Not really; here's why:

An index is something that maps a small space into a big one so that you can
move through the big one by traversing the small one. Example: The old card
catalog is a tiny space through which you can move relatively quickly so that
you don't have to explore parts of the library through which you can only move
relatively slowly.

Mathematics is an indexing system for ideals (it maps ideals onto ideals).
It's unreasonably effective for a couple of reasons:

* Some ideals correspond close enough to reality to be useful. So, mathematics indexes reality.

* Since mathematics indexes ideals, it can index itself. In other words, no matter how big mathematics gets, you can always shrink it again by using more math.

The purpose of encapsulation is to hide, but the purpose of indexing is to
reveal. Mathematics does the opposite of encapsulation.

> In programming, the core abstraction mechanism is the function, which is
> essentially a device for "encapsulating internal complexity"

Abstraction is not about hiding complexity, abstraction is just naming things.
I think what you really mean to say is that the core abstraction in
programming is substitution: We give names to substitutions. (As a side note,
it's an unfortunate misconception that software must have complexity which
must then be hidden)

> Remove mutable state and OOP reduces to "partially applied functions" in the
> mathematical sense, i.e. zero original content.

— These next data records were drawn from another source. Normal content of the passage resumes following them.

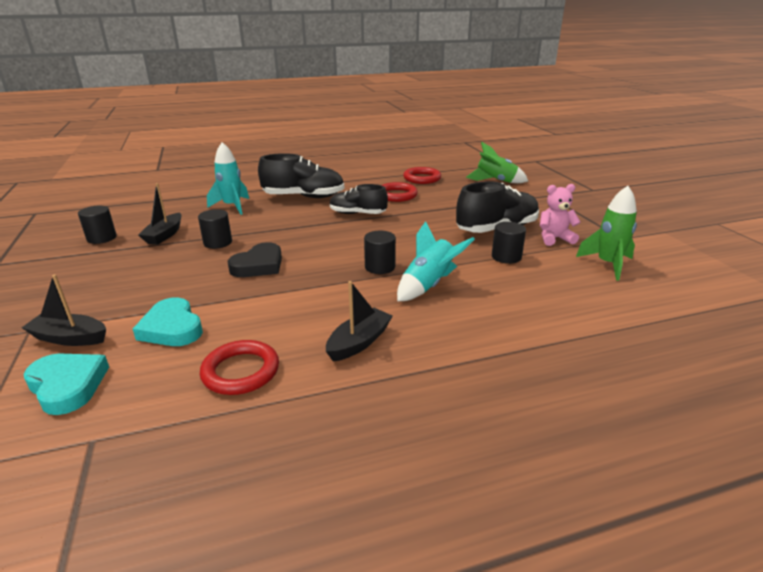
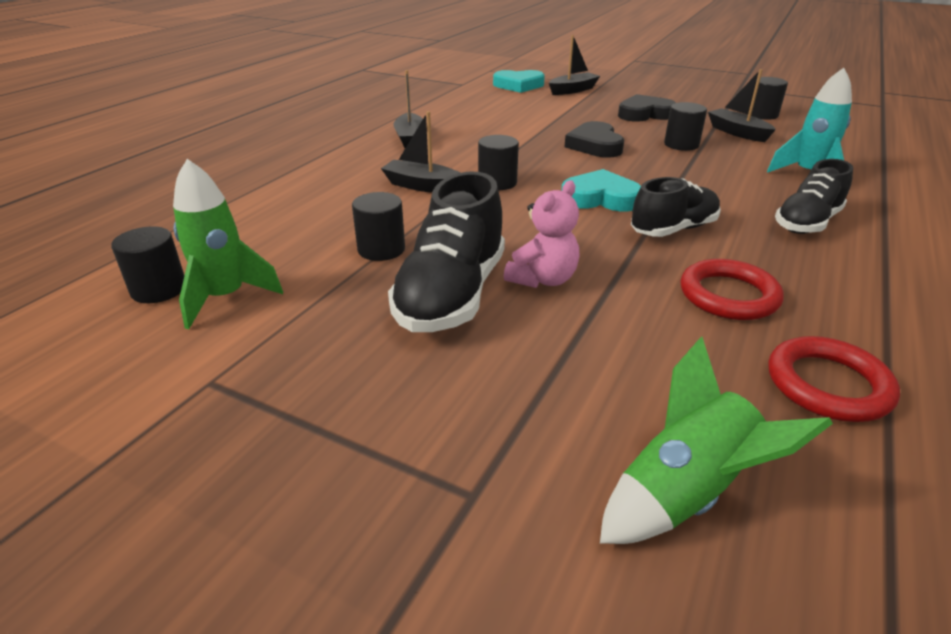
camera: 135 degrees right, 5 degrees up
(143, 274) = (644, 114): none -> black heart
(172, 328) = (537, 107): turquoise heart -> turquoise heart (600, 198)
(241, 371) = (452, 110): red ring -> none
(304, 197) = (807, 223): black shoe -> black shoe, size x0.66
(428, 285) = (422, 186): turquoise rocket -> black boat
(554, 239) = (339, 317): pink teddy bear -> pink teddy bear (543, 279)
(647, 282) = (159, 289): none -> black cylinder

Remove mutable state and _de facto_ OOP reduces _de jure_ OOP, which reduces
to "networks of general purpose computers that get things done by sending and
interpreting messages". We have at least one big existence proof that this
works at scale.

But, even in the mathematical sense, OOP with immutability offers more than
just partial function application; it yields families of algebras, and we're
always inventing/discovering new varieties of those. On the other hand, if you
use just a little bit of mutable state judiciously, you get a set of
propositions that are falsifiable by experiment: In other words, you get
science, which was one of the motives for inventing OOP.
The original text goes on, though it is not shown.